Bebió el agua milagrosa, mezclándola con las lágrimas que arrancaban á sus ojos la piedad y el dolor, y penetró en el santuario, donde pasó orando y llorando la mayor parte de la mañana.

Cuando salió á recorrer aquellos campos, hollados por la planta del santo labrador, vió que el cielo se había nublado, y oyó decir á las gentes que se le iban á mojar las polainas al Santo.

Esta frase causó honda pena á Traga-santos, porque le pareció irrespetuosa, y más proferida en el aniversario del tránsito del bienaventurado labrador al cielo, y mucho más en boca de los compatriotas de Isidro, y muchísimo más pronunciada en el suelo santificado con la planta y los milagros de tan gran santo.

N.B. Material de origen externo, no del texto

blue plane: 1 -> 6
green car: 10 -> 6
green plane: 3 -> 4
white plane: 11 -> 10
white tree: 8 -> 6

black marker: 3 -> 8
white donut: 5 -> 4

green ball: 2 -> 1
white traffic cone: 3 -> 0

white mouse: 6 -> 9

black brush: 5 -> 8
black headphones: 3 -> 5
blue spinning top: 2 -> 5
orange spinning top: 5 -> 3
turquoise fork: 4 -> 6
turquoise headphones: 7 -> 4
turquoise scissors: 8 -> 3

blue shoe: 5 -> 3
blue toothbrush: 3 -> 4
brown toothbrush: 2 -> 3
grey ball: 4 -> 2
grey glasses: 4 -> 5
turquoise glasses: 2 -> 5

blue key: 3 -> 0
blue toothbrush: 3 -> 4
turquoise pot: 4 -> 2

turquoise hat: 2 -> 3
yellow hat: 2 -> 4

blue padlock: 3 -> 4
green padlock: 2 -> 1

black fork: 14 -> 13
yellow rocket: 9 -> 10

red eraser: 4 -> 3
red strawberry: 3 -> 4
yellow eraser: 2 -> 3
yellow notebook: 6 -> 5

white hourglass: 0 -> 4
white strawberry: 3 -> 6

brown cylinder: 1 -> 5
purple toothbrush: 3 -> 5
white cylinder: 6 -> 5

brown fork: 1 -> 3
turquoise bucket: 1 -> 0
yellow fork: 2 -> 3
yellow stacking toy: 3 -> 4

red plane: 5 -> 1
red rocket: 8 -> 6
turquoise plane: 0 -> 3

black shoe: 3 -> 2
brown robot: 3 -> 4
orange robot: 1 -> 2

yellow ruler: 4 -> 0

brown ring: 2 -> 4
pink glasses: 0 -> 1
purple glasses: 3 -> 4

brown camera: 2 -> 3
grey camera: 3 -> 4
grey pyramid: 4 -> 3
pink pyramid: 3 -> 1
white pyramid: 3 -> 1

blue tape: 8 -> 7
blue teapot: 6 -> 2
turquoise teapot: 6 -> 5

De repente empezó á llover con violencia, pero cesó la lluvia á corto rato; y ¡cuál no sería el asombro del sencillo creyente vecino de Animalejos cuando vió que una porción de mujeres, cuyos puestos de dulces, juguetes de niños, campanillas y santos de barro y todo género de baratijas había averiado la lluvia, se encaminaban irritadas hacia la ermita, recogiendo piedras del suelo y se ponían á apedrear á una imagen de San Isidro colocada sobre el pórtico de la ermita, llenando de improperios al Santo porque, según decían, le habían llenado de cuartos el cepillo y habían quemado en su altar no sé cuántas velas para que hiciera que no lloviese, y el Santo era tan desagradecido, que había hecho precisamente todo lo contrario!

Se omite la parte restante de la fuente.